From "The Position of Woman in Primitive Society, A Study of the Matriarchy", 1914, by C. Gasquoine Hartley, Alias: Mrs. Walter M. Gallichan, 1867-1928. She wrote books with titles like "The Truth About Woman", 1914 and "Women's Wild Oats - Essays on the Re-fixing of Moral Standards",1920
Last week Gutenberg posted four books with "women related" titles. I don't know if it was a coincident — but I thought today is a good day to present them.
This little book is an attempt to establish the position of the mother in the family. It sets out to investigate those early states of society, when, through the widespread prevalence of descent through the mother, the survival of the family clan and, in some cases, the property rights were dependent on women and not on men. I start from the belief that the mother was at one period the dominant partner in the sexual relationships. This does not, however, at all necessarily involve “rule by women.” We must be very clear here. What I claim is this. The system by which the family was built up and grouped around the mother conferred special rights on women. The form of marriage favourable to this influence was that by which the husband entered the wife’s family and clan, and lived there as a “consort-guest.” The wife and mother was director in the home, the owner of the meagre property, the distributor of food, and the controller of the children. Hence arises what is known as mother-right.
From "The Position of Woman in Primitive Society, A Study of the Matriarchy", 1914, by C. Gasquoine Hartley.
"Celebrated Women Travellers of the Nineteenth Century", 1903 by W. H. Davenport Adams tells the story of 21 women who traveled the world. Some of them more interesting than others — and some of them well-known, as Ida Pfeiffer, Mrs. Trollope and Fredrika Bremer. Only five of the women in this book seem to have been unmarried and traveling alone. There are several ladies, madams and one princess, I haven't read the whole book yet but I think at least some of the women traveled with their husbands.

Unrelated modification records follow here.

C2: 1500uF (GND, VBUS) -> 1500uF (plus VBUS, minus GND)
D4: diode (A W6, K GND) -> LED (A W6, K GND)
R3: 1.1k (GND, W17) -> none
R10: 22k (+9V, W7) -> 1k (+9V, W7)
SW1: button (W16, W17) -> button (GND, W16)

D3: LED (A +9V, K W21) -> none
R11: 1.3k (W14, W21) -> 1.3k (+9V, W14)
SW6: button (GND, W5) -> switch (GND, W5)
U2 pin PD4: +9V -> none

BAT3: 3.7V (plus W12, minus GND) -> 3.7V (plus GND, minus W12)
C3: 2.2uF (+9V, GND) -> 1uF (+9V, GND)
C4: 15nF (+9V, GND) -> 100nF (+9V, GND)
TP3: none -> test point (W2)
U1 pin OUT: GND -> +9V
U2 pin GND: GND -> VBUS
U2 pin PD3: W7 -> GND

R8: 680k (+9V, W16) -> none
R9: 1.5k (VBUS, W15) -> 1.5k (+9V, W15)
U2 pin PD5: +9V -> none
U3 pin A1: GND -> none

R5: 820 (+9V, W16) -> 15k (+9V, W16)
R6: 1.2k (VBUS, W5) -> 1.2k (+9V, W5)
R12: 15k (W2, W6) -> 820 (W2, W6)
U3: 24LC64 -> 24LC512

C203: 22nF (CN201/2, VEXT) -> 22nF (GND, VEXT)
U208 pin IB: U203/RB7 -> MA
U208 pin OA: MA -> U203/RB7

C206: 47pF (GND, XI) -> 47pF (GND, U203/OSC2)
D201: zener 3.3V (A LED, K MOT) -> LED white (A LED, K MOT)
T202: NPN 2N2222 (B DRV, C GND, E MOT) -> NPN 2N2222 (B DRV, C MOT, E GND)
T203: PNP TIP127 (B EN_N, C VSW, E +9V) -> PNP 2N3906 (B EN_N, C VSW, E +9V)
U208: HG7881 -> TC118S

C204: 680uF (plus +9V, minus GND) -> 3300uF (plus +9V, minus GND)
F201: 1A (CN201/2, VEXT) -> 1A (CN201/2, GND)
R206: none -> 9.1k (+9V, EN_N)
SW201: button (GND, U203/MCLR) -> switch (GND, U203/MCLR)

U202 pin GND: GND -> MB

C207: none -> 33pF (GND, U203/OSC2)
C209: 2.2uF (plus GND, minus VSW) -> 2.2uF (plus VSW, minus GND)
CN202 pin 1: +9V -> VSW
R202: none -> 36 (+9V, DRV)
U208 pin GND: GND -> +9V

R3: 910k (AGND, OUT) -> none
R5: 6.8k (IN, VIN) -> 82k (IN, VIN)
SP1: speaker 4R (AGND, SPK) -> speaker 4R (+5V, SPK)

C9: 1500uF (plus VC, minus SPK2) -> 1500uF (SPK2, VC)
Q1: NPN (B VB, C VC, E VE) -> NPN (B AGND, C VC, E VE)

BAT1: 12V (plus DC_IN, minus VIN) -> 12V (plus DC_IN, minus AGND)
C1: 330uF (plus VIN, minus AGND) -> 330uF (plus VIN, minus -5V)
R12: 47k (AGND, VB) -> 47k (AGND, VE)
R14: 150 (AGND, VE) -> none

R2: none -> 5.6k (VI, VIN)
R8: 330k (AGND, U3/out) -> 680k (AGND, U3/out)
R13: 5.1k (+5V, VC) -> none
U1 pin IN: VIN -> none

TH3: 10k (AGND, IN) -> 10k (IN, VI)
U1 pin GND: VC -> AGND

I'm sure "A History of Witchcraft in England from 1558 to 1718" by Wallace Notestein from 1909 is worth reading — but it is still on my list for books to read.
"A Little Question in Ladies' Rights" from 1911 by Parker Fillmore is a book for children, and I'm not quite sure of its feminist qualities — I've just read parts of the book.
Only a few minutes ago I found another book that might be interesting to read: "Modern marriage and how to bear it" by Maud Churton Braby — the book was published in 1911, and seems to be interesting.